You're right that almost all of today's banks use fractional reserve practices. Although e-gold and the like might not.
The problem is that governments step in on banks' behalf when a bank run occurs. If justice were to be served, then the banks that did not have their despositor's money, all of it, when he came asking for it that bank would be found guilty of fraud. Instead governments call "Bank Holidays" or their buddies at the Central Bank bail out the bank that lent out the depositor's savings.
A proper lending bank would be one that lends out only money which has been provided for just that purpose. A certificate of deposit might be that means, rather than a savings account.
I'm still interested in hearing some ideas on how to present the article on reciprocal diplomacy. Anyone want to give it a shot?
Pro Christo et Libertate integre!
BWF89:I'm a little confused here. If the definition of fractional reserve is lending out more money than what you actually currently have musnt all banks by nature use fractional reserve practices?
I'm a little confused here. If the definition of fractional reserve is lending out more money than what you actually currently have musnt all banks by nature use fractional reserve practices?
There's a difference between a demand deposit (a current account) and a time deposit (a savings account).

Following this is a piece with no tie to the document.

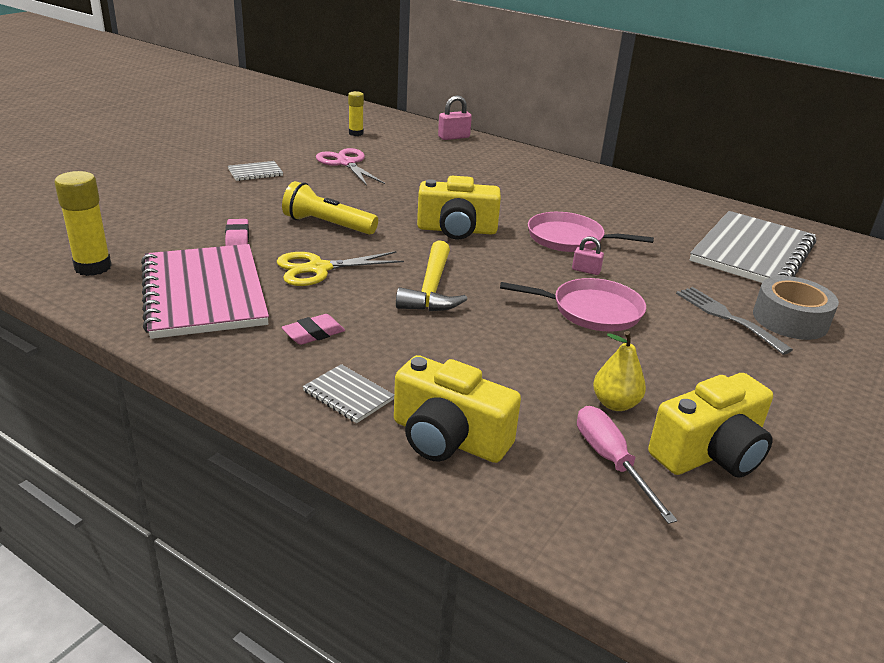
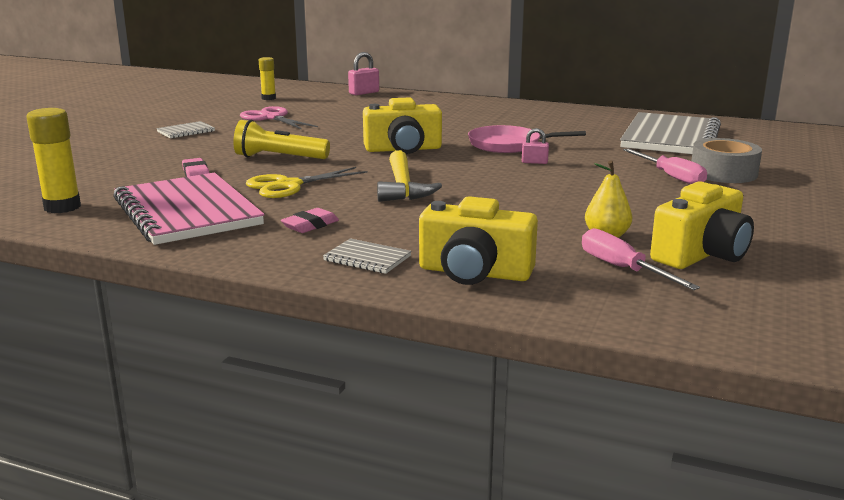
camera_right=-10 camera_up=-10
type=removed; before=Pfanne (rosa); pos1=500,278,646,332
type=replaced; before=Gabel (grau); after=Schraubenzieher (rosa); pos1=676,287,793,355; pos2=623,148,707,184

A demand deposit is where the bank's function is to safeguard your money, and that is it. Since money is a fungible good, for the purpose of convenience you transfer ownership, but not availability.
A time deposit is a contract between you and the bank that transfers both ownership and availability of your money to the bank, for a set period of time. The bank can then loan this out to anyone it wants.
A bank operating without fractional reserve banking would hold 100% of its demand deposits, while lending out only time deposits. Since the bank has availability of your time deposits for the duration of the contract, bank runs are impossible since you have no contractual rights to take back your money until the time expires.
So yes, it's perfectly feasible to operate under a full reserve while still making a profit.
If you try to trick the market, it will get its revenge.
Solreyus
One thing that would really help you is to not make reference to the right to 'life', since it may be vague. Rothbard preferred right to 'self ownership', which brings the matter back to the roots of the 'negative' aspect of natural rights in that they do not impose obligations on others.
Cheers.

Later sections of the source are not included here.